The Yuanhe Reign was the reign of the Emperor Xianzong, from 805-820 (actually, Yuanhe didn’t start till 806).
The Yellow Emperor and Fuxi were mythic heroes from the first days of the Chinese people.
The Hall of Law was the hall in which the Emperor conducted the public business of the realm, which would include accepting fealty from local chieftains within the empire.
West Huai territory - an area to the west of the River Huai, in modern Henan Province.
Master Lu Yang was battling rebels in the northeast, and unsatisfied with the amount of punishment he had given in one day, he waved his spear at the sun and frightened it back a couple of hours, so that he could continue his work.
Premier Du - Pei Du did indeed survive an assassination attempt.
The traitor - Wu Yuanji, a general turned warlord in West Huai.
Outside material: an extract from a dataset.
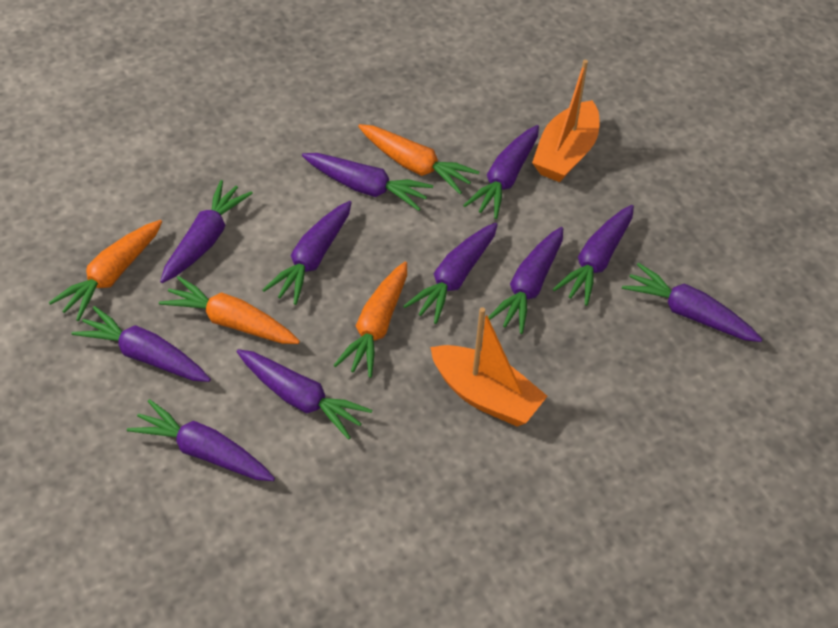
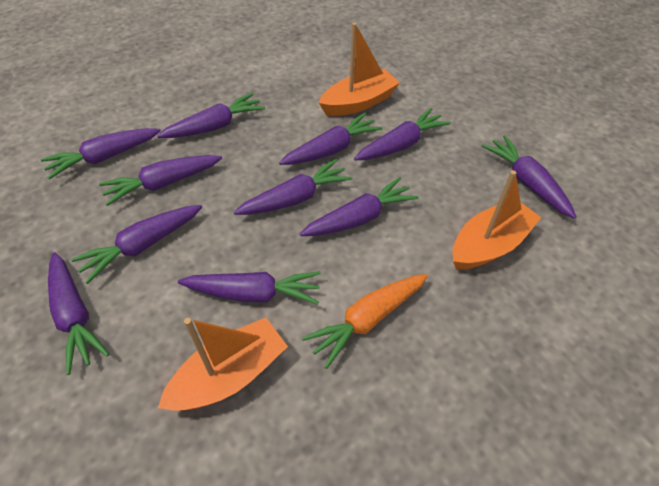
orange boat: 2 -> 3
orange carrot: 4 -> 1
Stamping and raising your fists was what you did to signify obedience to a royal command during an audience with the emperor.
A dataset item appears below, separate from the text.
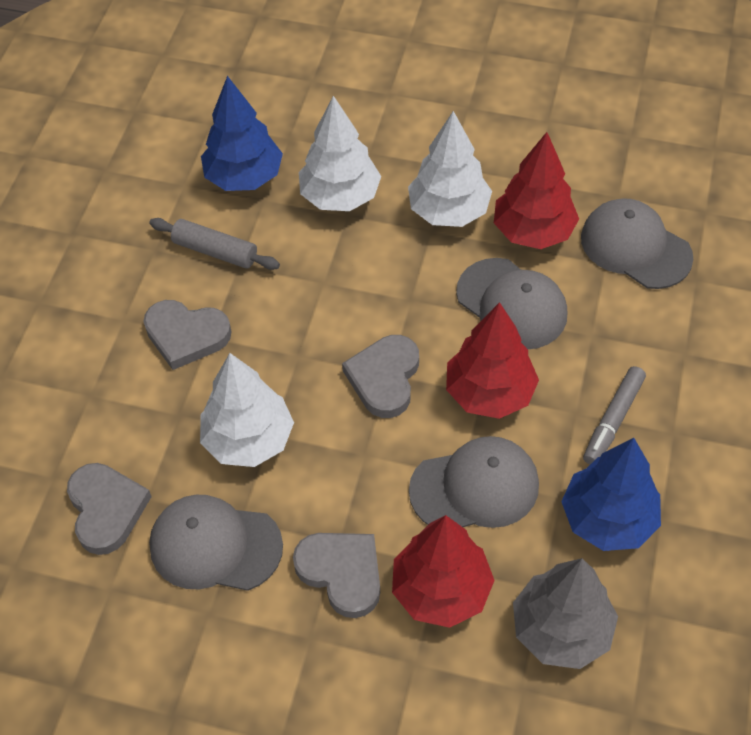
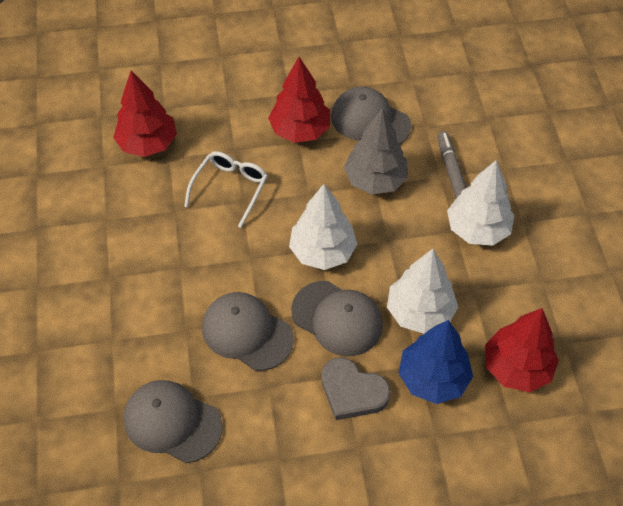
blue tree: 2 -> 1
grey heart: 4 -> 1
grey rolling pin: 1 -> 0
white glasses: 0 -> 1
Confucius’ daily cooking pot, basin of King Tang - both contained admonitions to be humble, which the users would see every day when they cooked or washed their face. The texts are still extant, though the items have long been lost. The urn said: “Bow when you receive your first commission; bow deeper when you receive your second; bow to the ground when you receive your third. Walk close to the wall; no one will think the less of you. Millet or rice porridge from me is all you need.”
The text of the Han Yu stele does indeed survive to this day, so Li Shangyin was right on that account. I couldn’t find an English translation of it, and didn’t have time to translate it myself, so we’ll just have to take Li’s word for what it says. In terms of the poetry, I think this is a very creditable imitation of Han Yu’s style, and shows quite a different side of Li Shangyin.